Il y a longtemps qu’on ne présente plus Michel Batlle. Il s’est affirmé et imposé, à travers les expositions qu’il a montrées au cours de ces trente dernières années (certaines très étoffées), comme un plasticien à la maîtrise consommée et un peintre aux dons très affirmés. Il se classe parmi les artistes les plus créateurs et les plus inventifs de notre région.

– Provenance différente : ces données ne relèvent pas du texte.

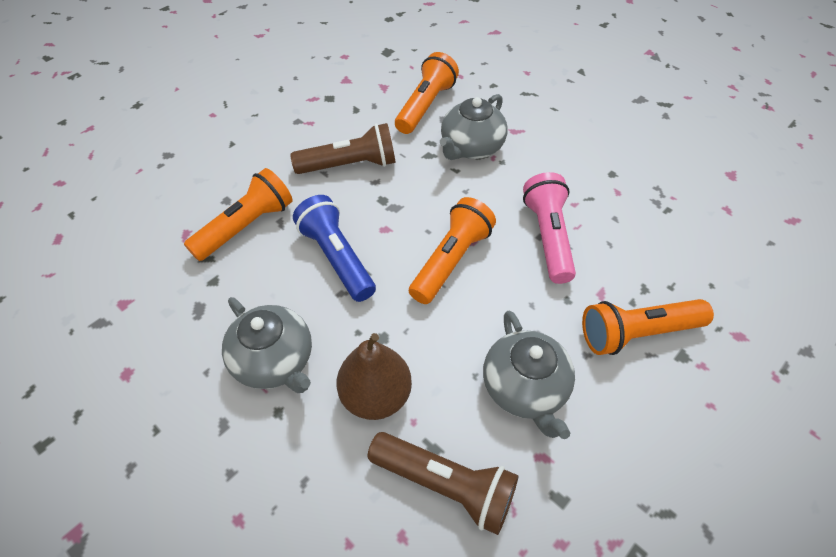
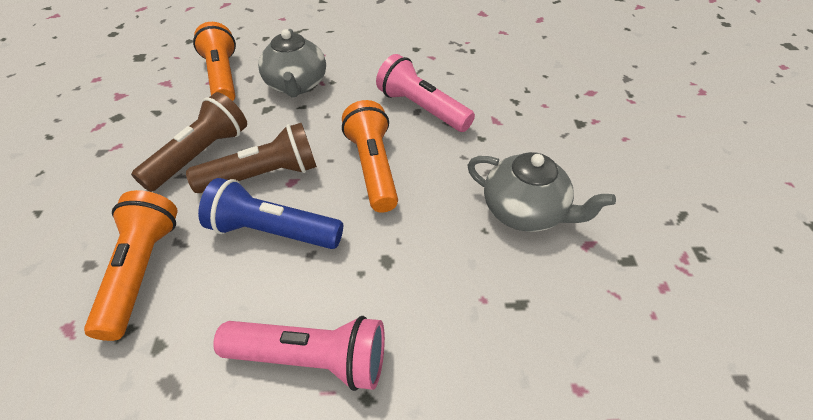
camera: 45 degrees left, 5 degrees down
(274, 361) = (311, 359): grey teapot -> pink flashlight
(376, 395) = (433, 306): brown pear -> none
(445, 485) = (559, 321): brown flashlight -> brown flashlight (263, 176)
(637, 333) = (542, 128): orange flashlight -> none

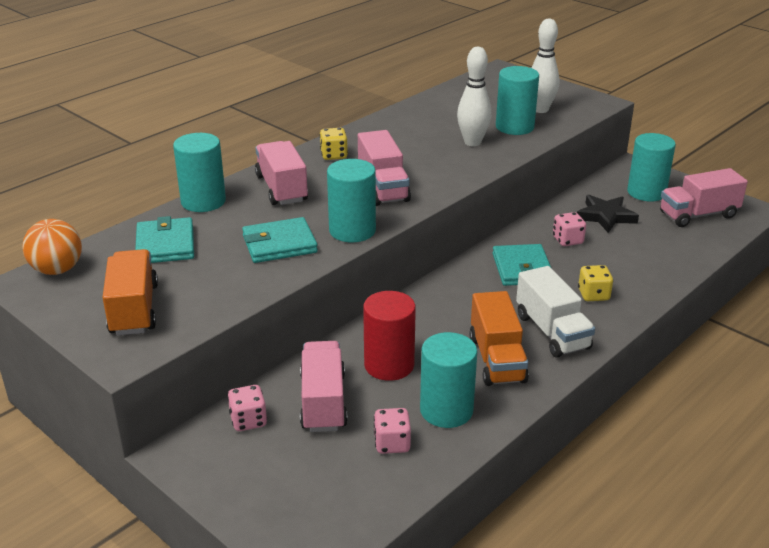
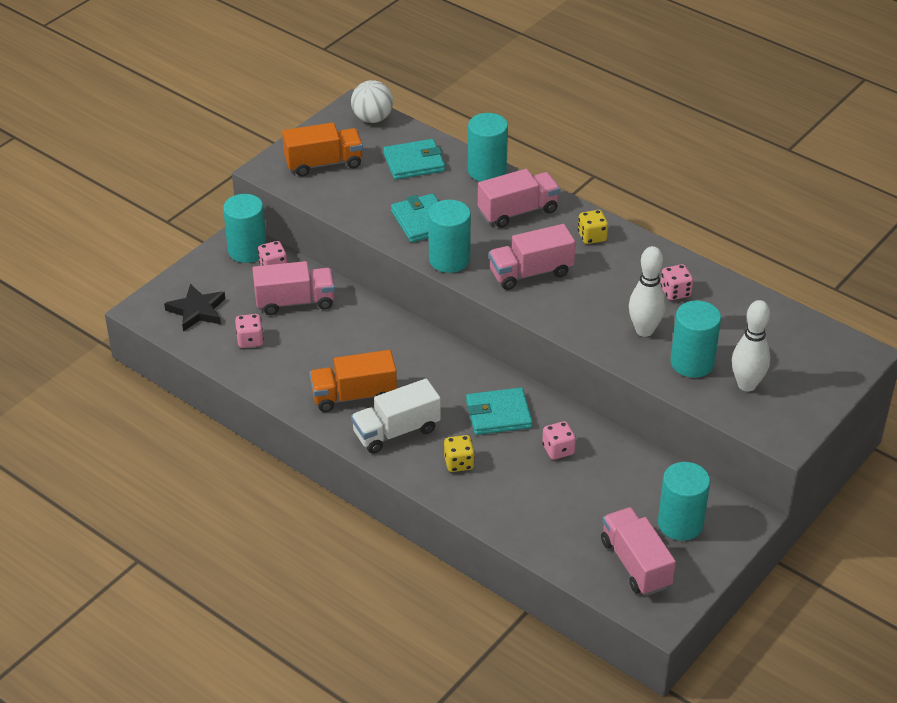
camera: 85 degrees right, 10 degrees up
(57, 270) = (372, 118): orange ball -> white ball
(389, 365) = (342, 333): red cylinder -> none
(421, 126) = (675, 292): none -> pink dice
(446, 410) = (288, 367): turquoise cylinder -> turquoise cylinder (247, 250)
(605, 216) = (615, 483): black star -> black star (197, 311)

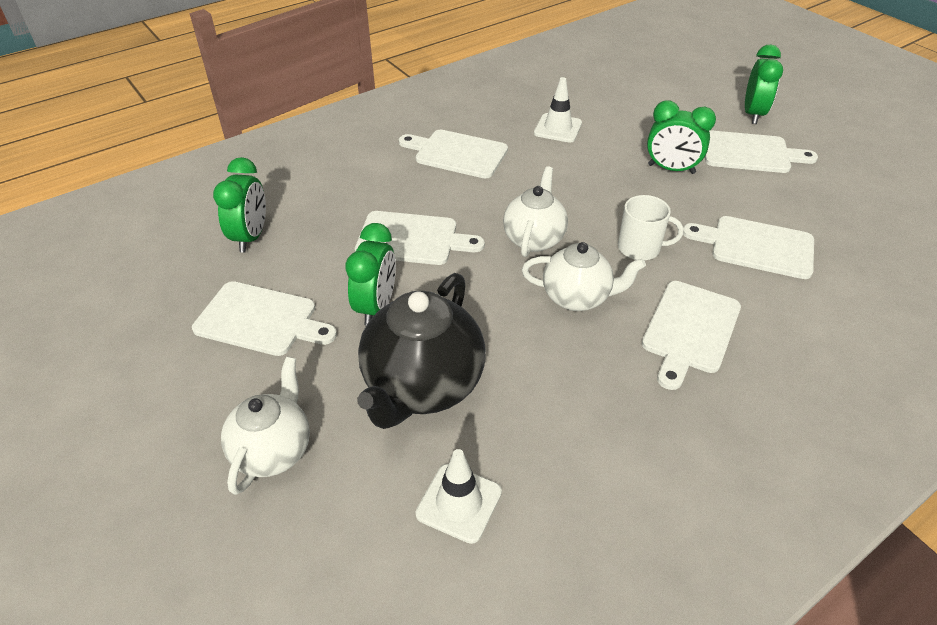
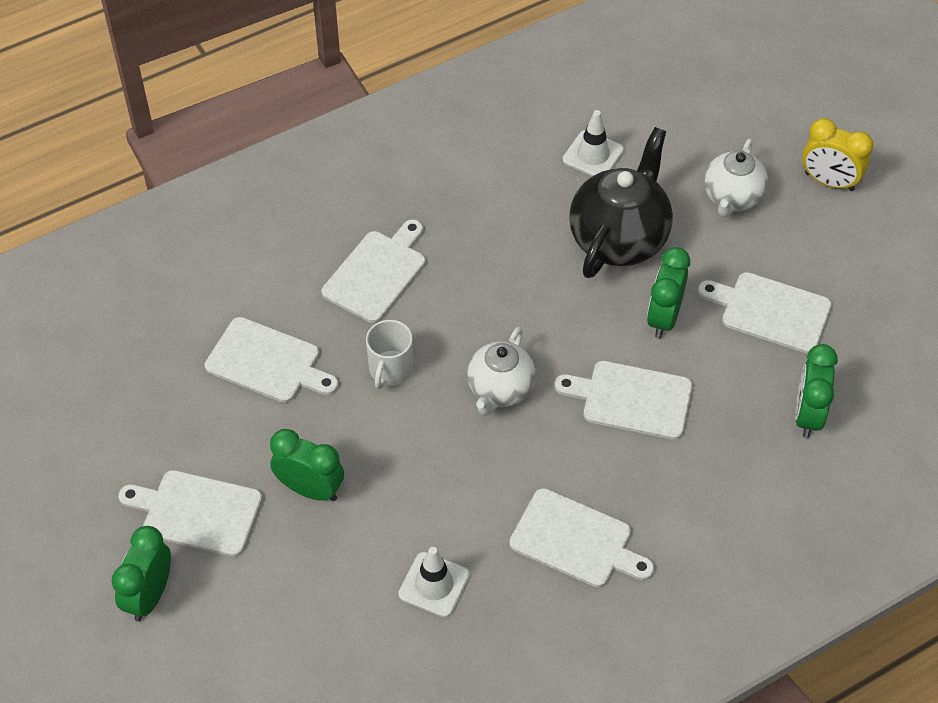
camera: 175 degrees left, 10 degrees up
(132, 485) = (829, 182): none -> yellow clock
(577, 297) = (471, 314): white teapot -> none
(640, 248) = (390, 369): white mug -> white mug turned 90 degrees counterclockwise

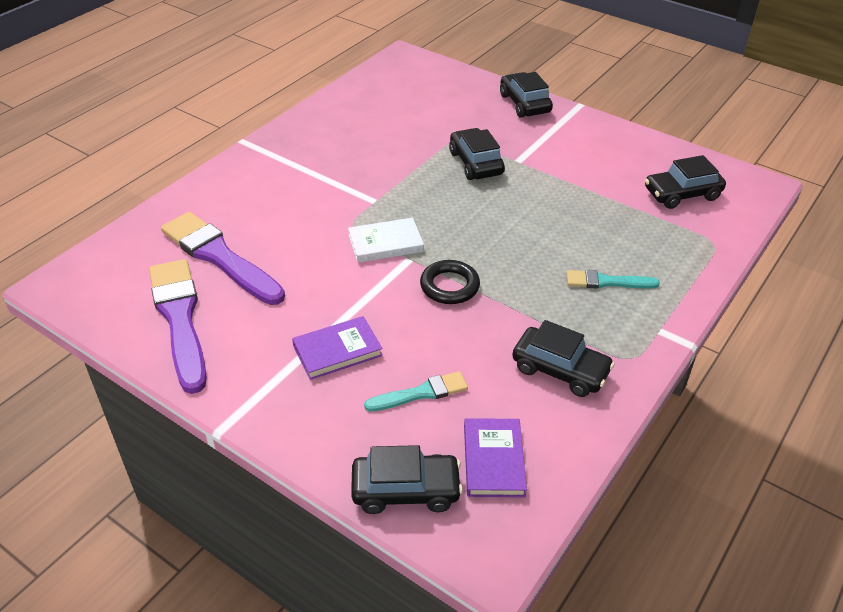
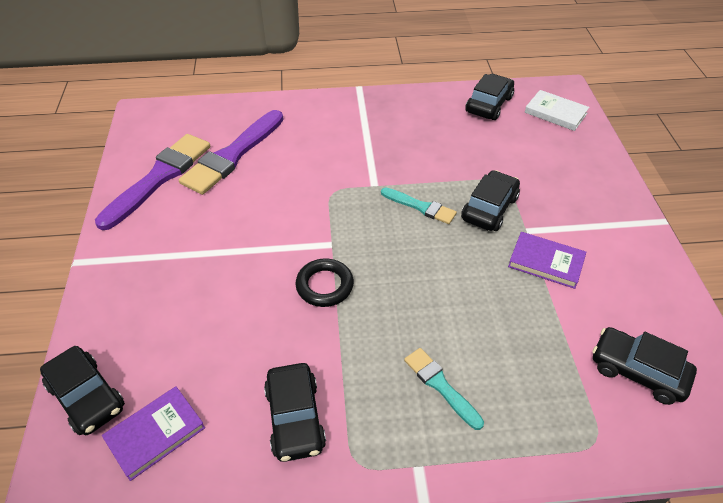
camera: 50 degrees right, 5 degrees up
(219, 257) = (232, 155): purple brush -> purple brush turned 150 degrees counterclockwise
(337, 350) = (196, 269): purple book -> purple book (546, 262)
(385, 243) = (333, 221): white book -> white book (555, 113)
(421, 393) = (192, 343): turquoise brush -> turquoise brush (420, 207)
(524, 103) = (609, 187): black car -> black car (488, 104)

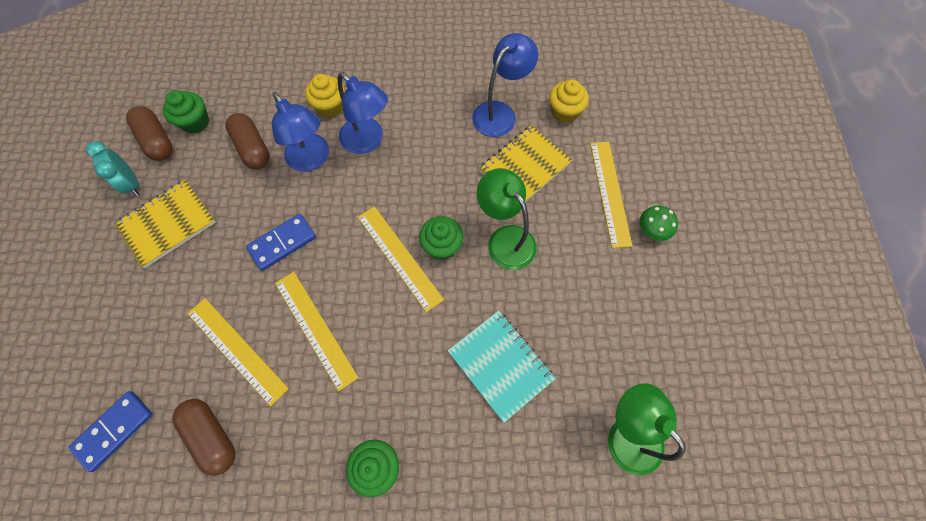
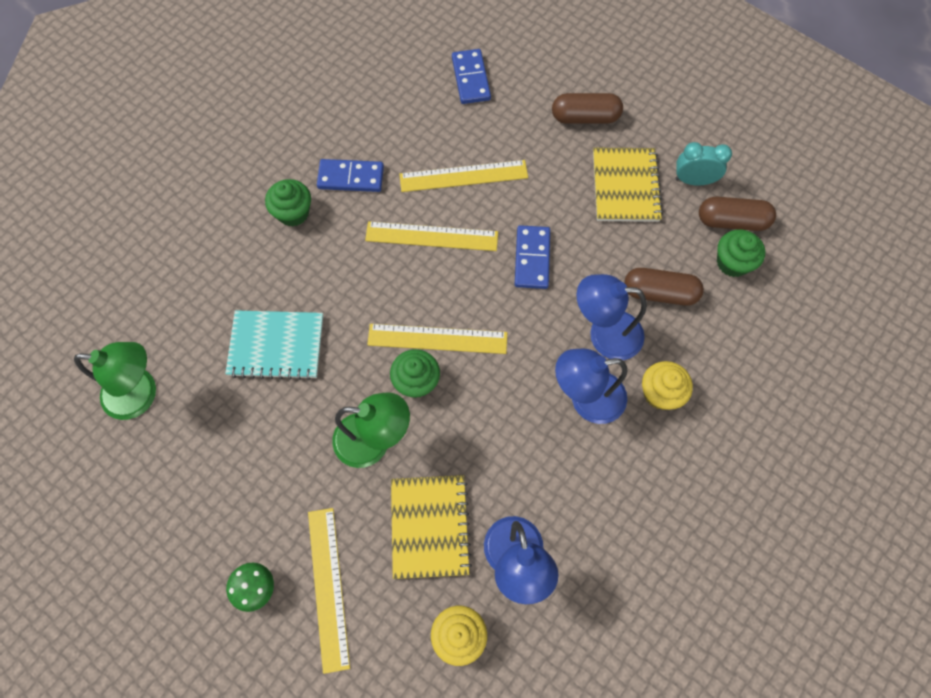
camera: 130 degrees right, 0 degrees up
(212, 436) = (412, 129): brown capsule -> brown capsule (585, 117)
(304, 447) = (351, 177): none -> blue domino
(610, 192) = (328, 587): yellow ruler -> yellow ruler turned 45 degrees clockwise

S’il est et se veut, pour sa part, en prise directe avec son époque dont il épouse les aspirations les plus généreuses, et souvent même les plus contestataires et les plus révolutionnaires (" Les Guerres Culturelles" -Carcassonne 1988), Michel qui se rattache au courant de la "Libre Figuration", se montre fidèle à lui même dans ses œuvres récentes, peintures et dessins, revêtant comme les précédentes, un caractère très anthropomorphique et puissamment expressionniste. Elles témoignent aussi de sa sensible évolution et de sa progression. Car, si jusqu’ici la figure humaine, très plastiquement transposée était l’élément central de la composition, elle s’inscrit, aujourd’hui, plus isolée et par là plus menacée, dans l’espace intemporel du tableau. Mais une telle impression n’est que passagère, parce que c’est l’énergie la plus vitale qui nourrit la dernière démarche de l’artiste.
Si, en effet, les têtes qu’il décrit, dans ses peintures et dessins, sont détachées de tout support, elles se révèlent à l’analyse et à la réflexion analogiquement entre elles.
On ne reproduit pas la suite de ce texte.